Search code examples
flex-lexerlexjflex

How to invoke multiple lexical analyzers for the same text?


Let's say we have two code snippets:

long l = 0L;
string sqlStr = "SELECT Column1, Column2 FROM Table ORDER BY Column3 DESC";
int i = 0;
// ... C# code goes on

and

/// <summary>
/// This method does something.
/// </summary>
/// <param name="a">The a parameter.</param>
/// <param name="b">The b parameter.</param>
/// <exception cref="ArgumentNullException">
/// Thrown when <paramref name="b"/> is <c>null</c>.
/// </exception>
public static void DoSomething(int a, string b)
{
    // ... etc
}

And let's say I have written C#, SQL and XML scanners (I did not, but that's not the point of this question).

When this hypothetical C# scanner encounters sqlStr string contents with inline SQL, it has to invoke/switch to SQL scanner (Sounds weird, but bear with me; it has to), analyze contents as SQL language, then switch back and continue scanning C#.

Also, similarly, when XML documentation comment is found on DoSomething method, C# scanner must switch to XML scanner and produce XML tokens, then after that is done, continue as C#.

(Obviously, consuming application will distinguish between C#, SQL and XML tokens)

My questions:

  • Is this kind of gymnastics possible using JFlex/Flex/Lex? (Invoking or switching to different analyzer context)
  • Have you seen anything like this in the wild?

Solution

  • The (f)lex interface does not separate buffer management from lexical analysis, so there is no mechanism to just "call another lexer" in the middle of a scan. [Note 1]

    However, you can easily equip the generated scanner to handle different lexical contexts, using start conditions. Each condition defines a completely independent set of rules, so as long as the scanners can be made to use the same semantic value type (in C, this would involve expanding the semantic union) you can pack any number of different token sets into one generated grammar. [Note 2]

    The tricky part is getting the transitions right, and that would be a little tricky even if the interface were more cooperative.

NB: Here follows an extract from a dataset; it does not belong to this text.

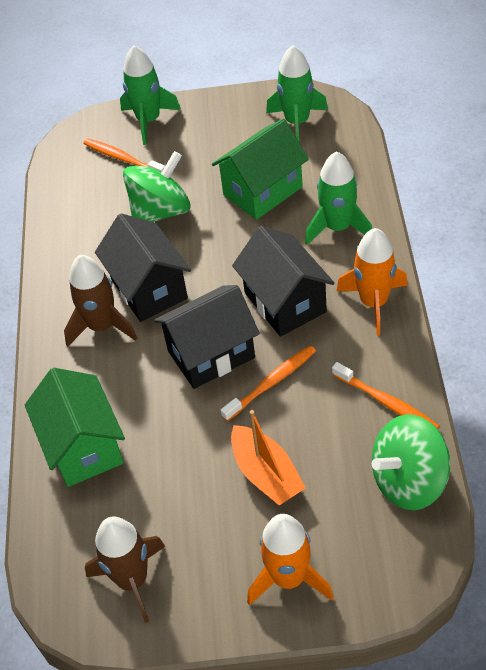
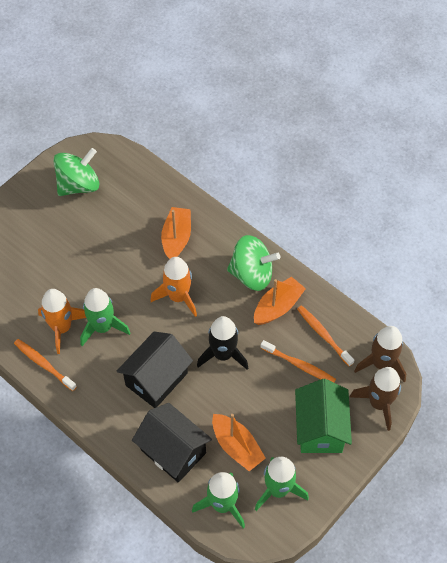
black house: 3 -> 2
black rocket: 0 -> 1
green house: 2 -> 1
orange boat: 1 -> 3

LALR(1) grammars, as generated by common parser generators, rely on advance reading of a lookahead token. When a parser action is executed, the next input token will normally already have been processed. So if a parser action invokes the scanner procedure to change state, that state change will often not take place until the token after the lookahead token.

    But even that cannot be guaranteed, because the parser might choose to execute a reduction action without asking for a lookahead token, in the case that the reduction woyld be performed regardless of what token follows. Bison implements this optimisation but not all parser generators do, and not all of them even document whether or not they do it.

    So if at all possible, it is useful to make the delimiter strings be the same token in both languages. If this is not possible, it might also be possible to write the grammar in such a way that both tokens have the same effect. There are a variety of other parser/scanner-specific hacks available depending on circumstances.

    Except in very rare cases, it will not be possible to trigger the transition in a scanner action, because that would require duplicating a significant part of the parse into the scanner. But in rare cases, when the delimiter strings are particularly identifiable, it may be possible.

    Examples "in the wild" of all these strategies are available, including in the code of flex itself (which needs to recognize regular expressions in one context and embedded C code in another one).


    Notes:

    1. It is hard to criticise a design decision made so long ago. It is totally understandable. But IMHO, it's really unfortunate that we still have to suffer from it. Control-flow inverted scanners would be useful for a variety of applications, such as online parsing from an input stream inside of an event loop.

    2. With flex, you don't have to make start conditions completely independent. Conditions can be "exclusive" (only patterns specifically marked as part of that condition apply) or non-exclusive (unmarked patterns also apply). Which option you take depends in part on how similar the tokenisations are.